5 Year Model; 6-Month Performance Periods (“PPs”)

Begins 7/2023; Applications Due 9/30/22

Total cost of care (TCC) model, available to practices and payors.

7 Cancers: Breast, Chronic Leukemia, Small Intestine/ Colorectal, Lung, Lymphoma, Multiple Myeloma, Prostate.

MEOS payment of $70 ($100 total for “dual eligibles.” The additional $30 will not count towards the TCC, the $70 will) – with a requirement to furnish enhanced services.

Mandatory downside risk. Semi-annual reconciliation (by PP).  One “true-up” per PP.

Baseline Period established via episodes initiated 7/1/16 – 6/30/20 (COVID excluded).

Benchmark includes EOM and Non-EOM performance: National, regional, and practice-level performance all factor in.

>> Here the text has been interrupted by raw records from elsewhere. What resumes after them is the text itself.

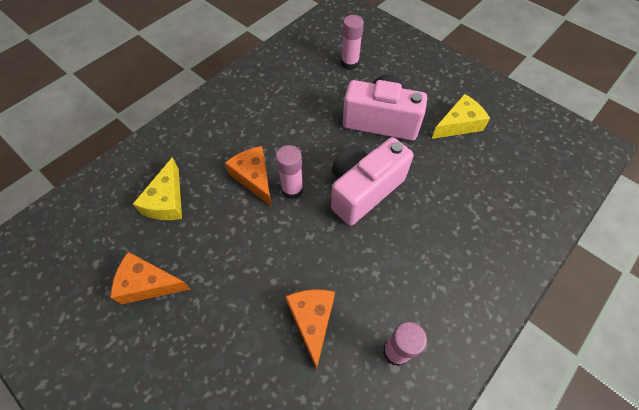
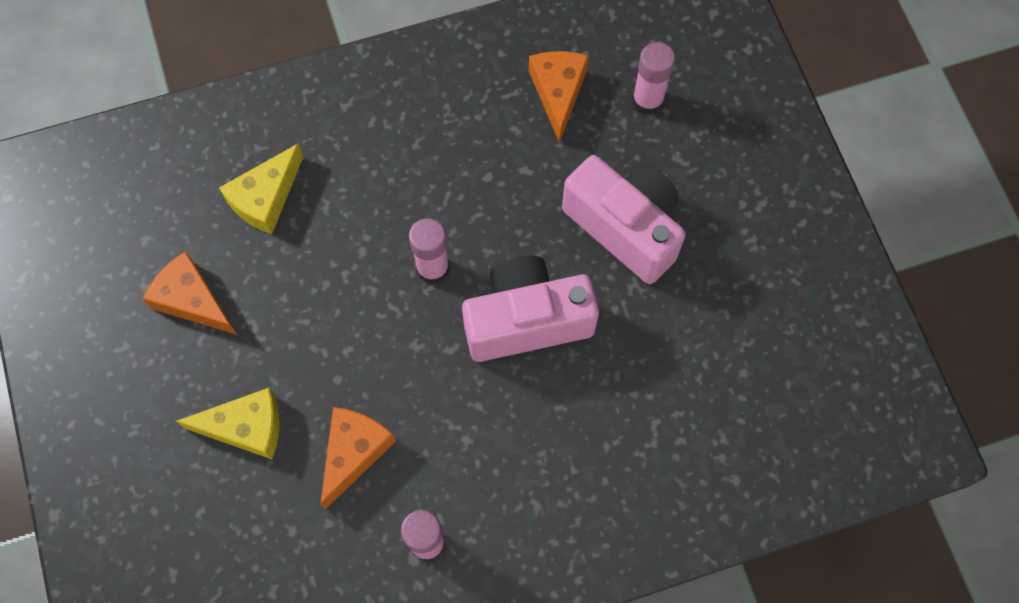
camera: 30 degrees right, 10 degrees up
(254, 178) = (393, 223): orange cheese -> orange cheese (558, 93)
(458, 124) = (737, 293): yellow cheese -> yellow cheese (246, 427)

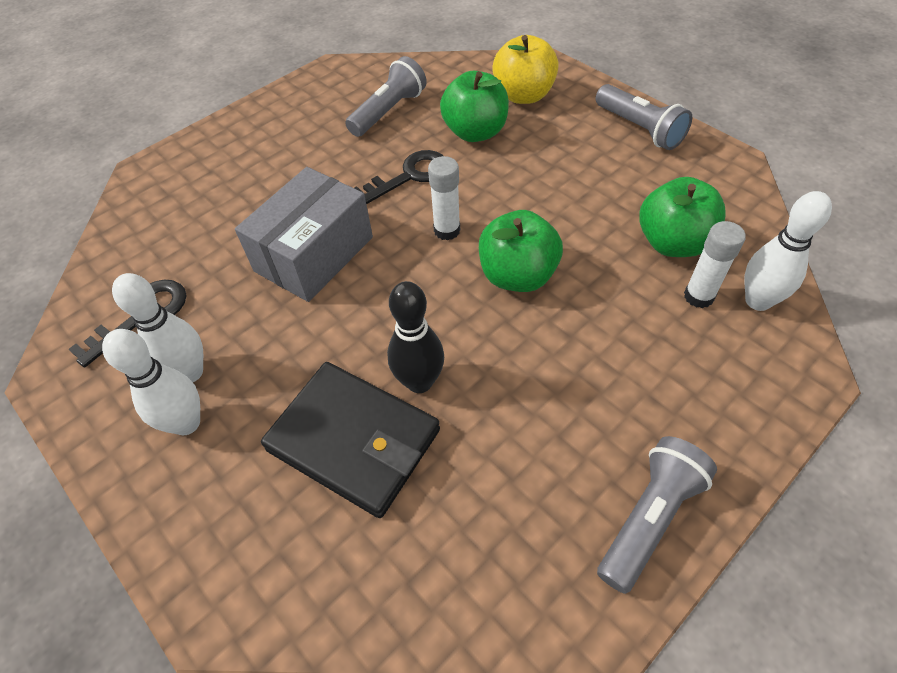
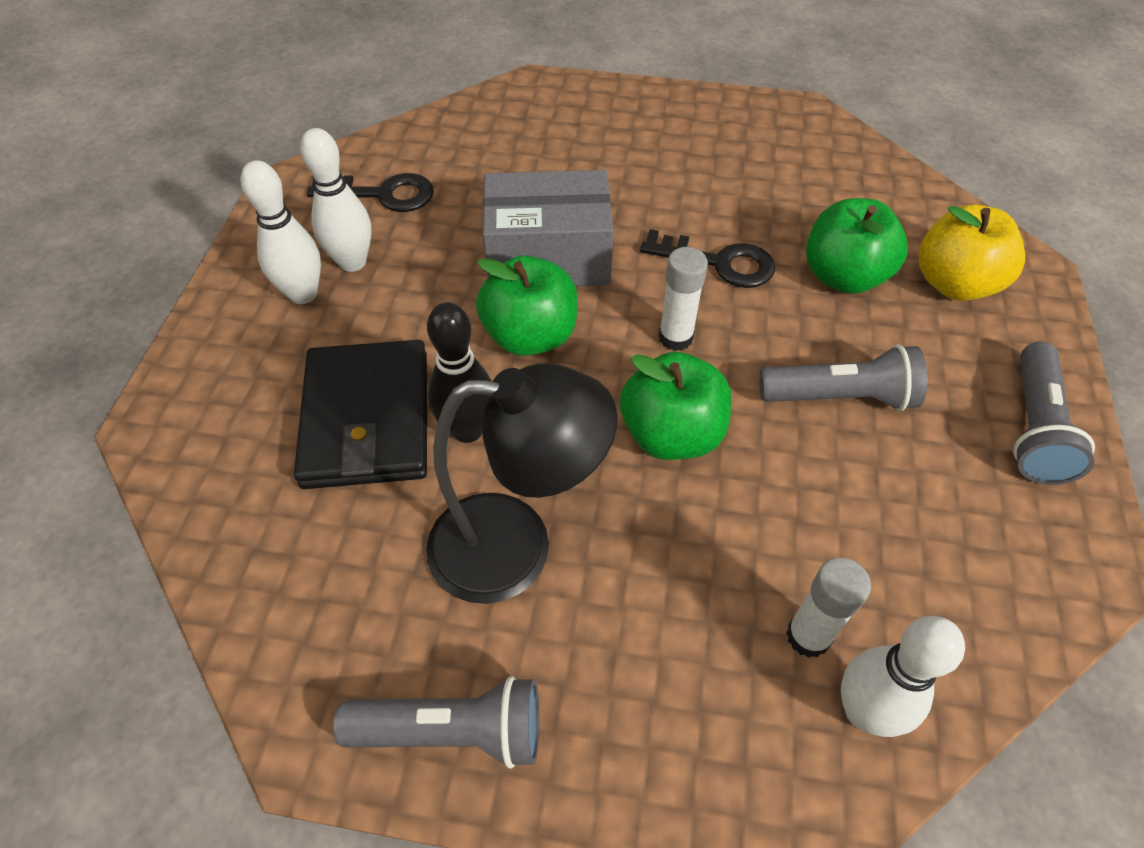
camera: 50 degrees right, 0 degrees up
(388, 111) = (793, 190): grey flashlight -> grey flashlight (840, 397)
(536, 405) = (516, 546): none -> black lamp
(673, 243) = (870, 564): green apple -> green apple (530, 336)

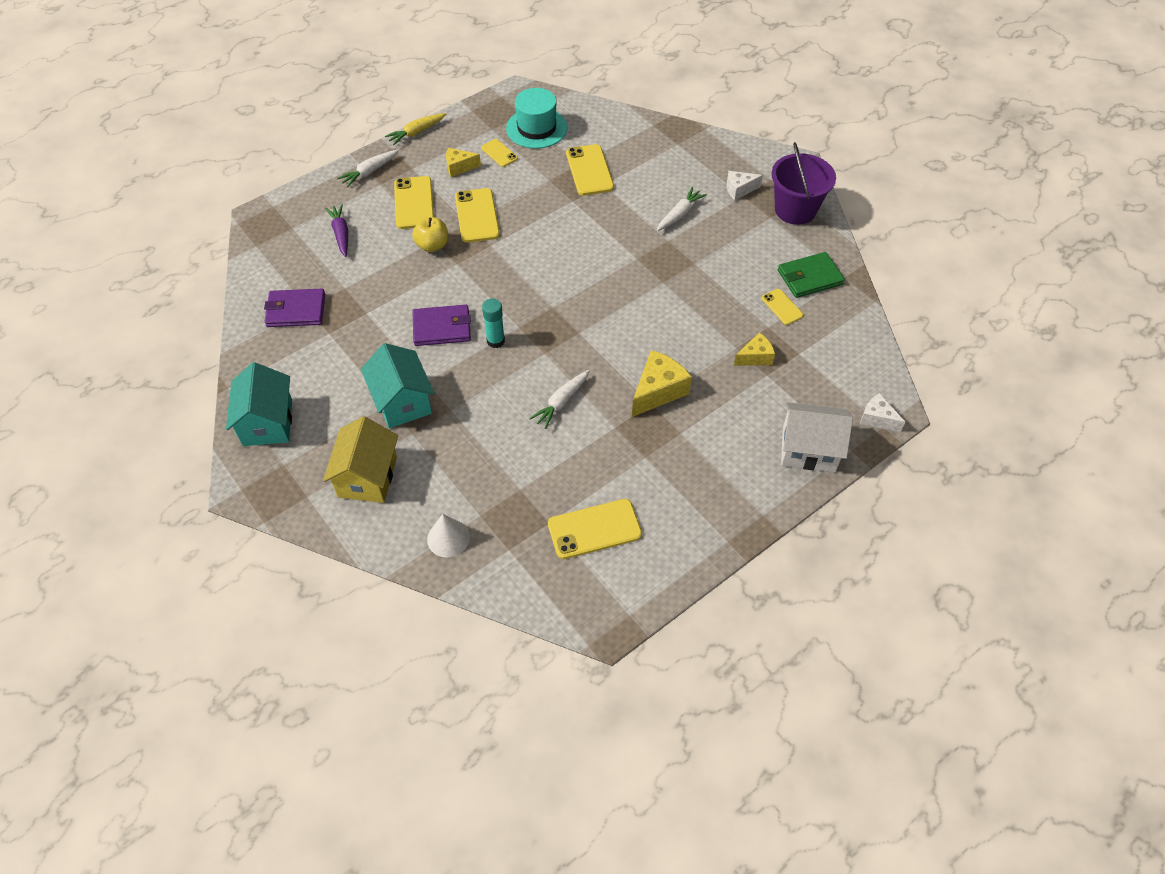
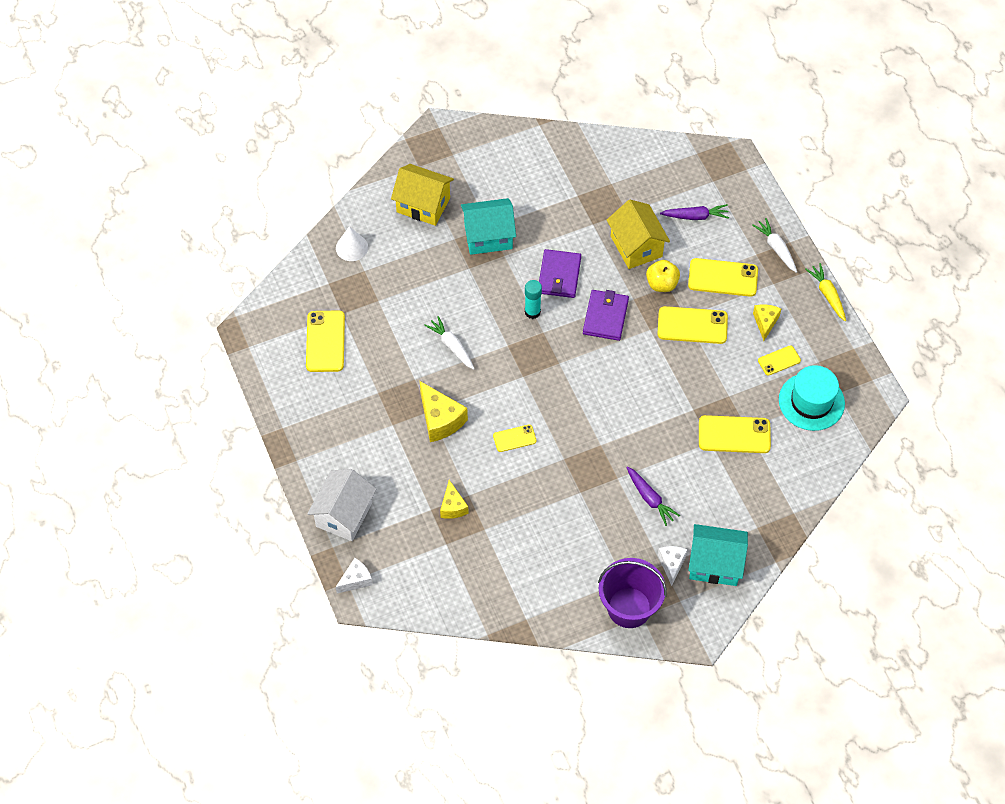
camera: 105 degrees right, 5 degrees up
(268, 422) = (496, 147): turquoise house -> turquoise house (715, 564)
(296, 310) = (609, 175): purple wallet -> purple wallet (605, 316)
(389, 272) = (636, 246): none -> yellow house
(679, 214) = (650, 498): white carrot -> purple carrot
(782, 307) = (504, 549): yellow phone -> yellow phone (514, 438)
(809, 277) = (534, 587): green wallet -> none

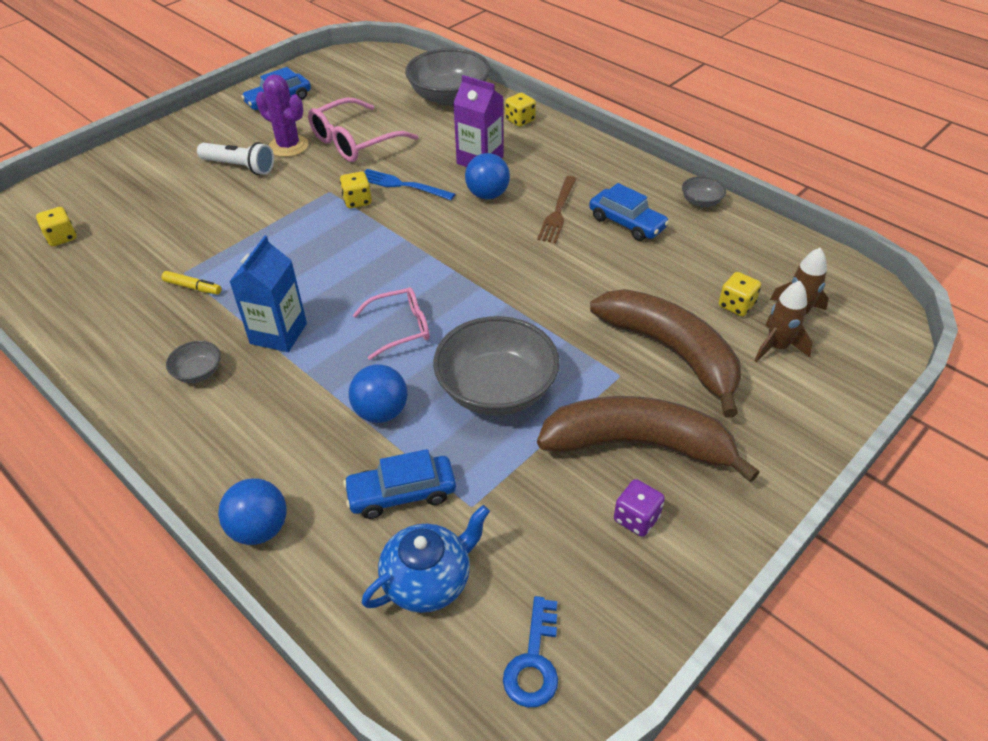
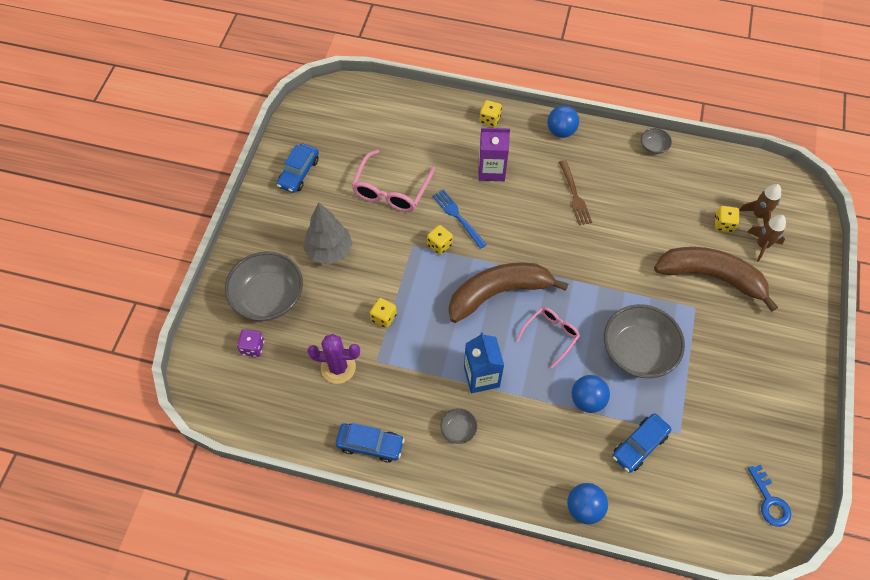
camera: 30 degrees left, 15 degrees up
(62, 237) = (261, 374): yellow dice -> yellow dice (383, 317)
(193, 287) = (394, 369): yellow marker -> none
(239, 167) = (329, 251): white flashlight -> grey tree
(288, 146) = (347, 215): purple cactus -> purple cactus (338, 367)
(402, 185) = (457, 217): blue fork -> blue fork turned 60 degrees clockwise
(428, 580) = (691, 487): blue teapot -> none
(449, 97) = (422, 116): grey bowl -> grey bowl (268, 297)
(487, 195) = (520, 200): blue ball -> blue ball (561, 131)
(627, 223) = (622, 186): blue car -> blue car (370, 445)
(636, 518) = (763, 396): purple dice -> purple dice (253, 347)
(639, 445) = (735, 349): brown banana -> brown banana (499, 293)

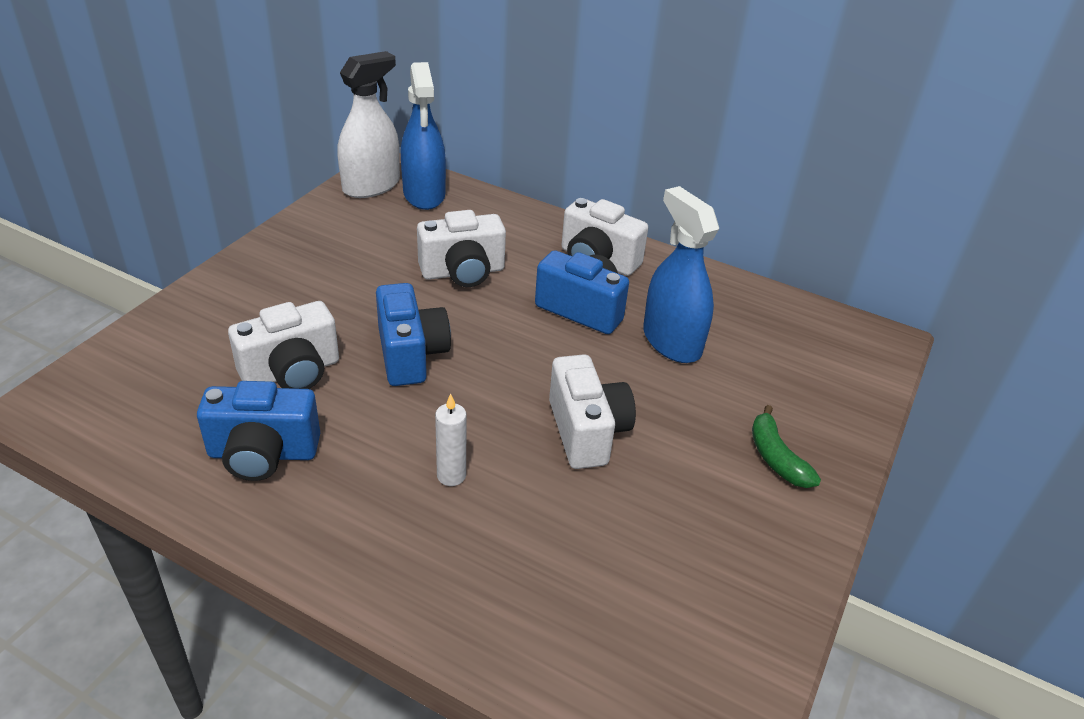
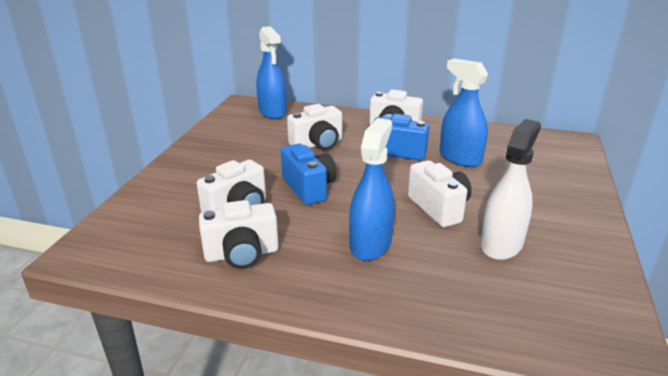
camera: 10 degrees left, 10 degrees down
(263, 453) = (242, 254): blue camera -> white camera
(371, 186) = (238, 112): white spray bottle -> white spray bottle (501, 244)
(451, 475) = (370, 244): white candle -> blue spray bottle
(776, 457) = (555, 202): green banana -> none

Adjustments include clinical, novel therapy, risk, and experience.

Participants may form pooling relationships; risk-sharing permitted with “Care Partners.”

Episodes with CAR T-Cell Therapy removed.

Application responses must address plans to achieve performance redesign activities (PRAs), expected financial results and repayment means in the event of recoupment.

Quality Measure Categories: Participant-reported, claims-based, and patient experience surveys.

Focus: Patient experience, avoidable acute care utilization, management of symptoms toxicity, management of psychosocial health, and management of end-of-life care

Quality measure scores cannot increase performance-based payments but can reduce them.  Good scores can reduce recoupment amounts.

Three benefit enhancements: Telehealth, post-discharge home visits and care management home visits.

Claims data available on monthly (or quarterly) basis.

Health equity, collecting and reporting SDOH are key features.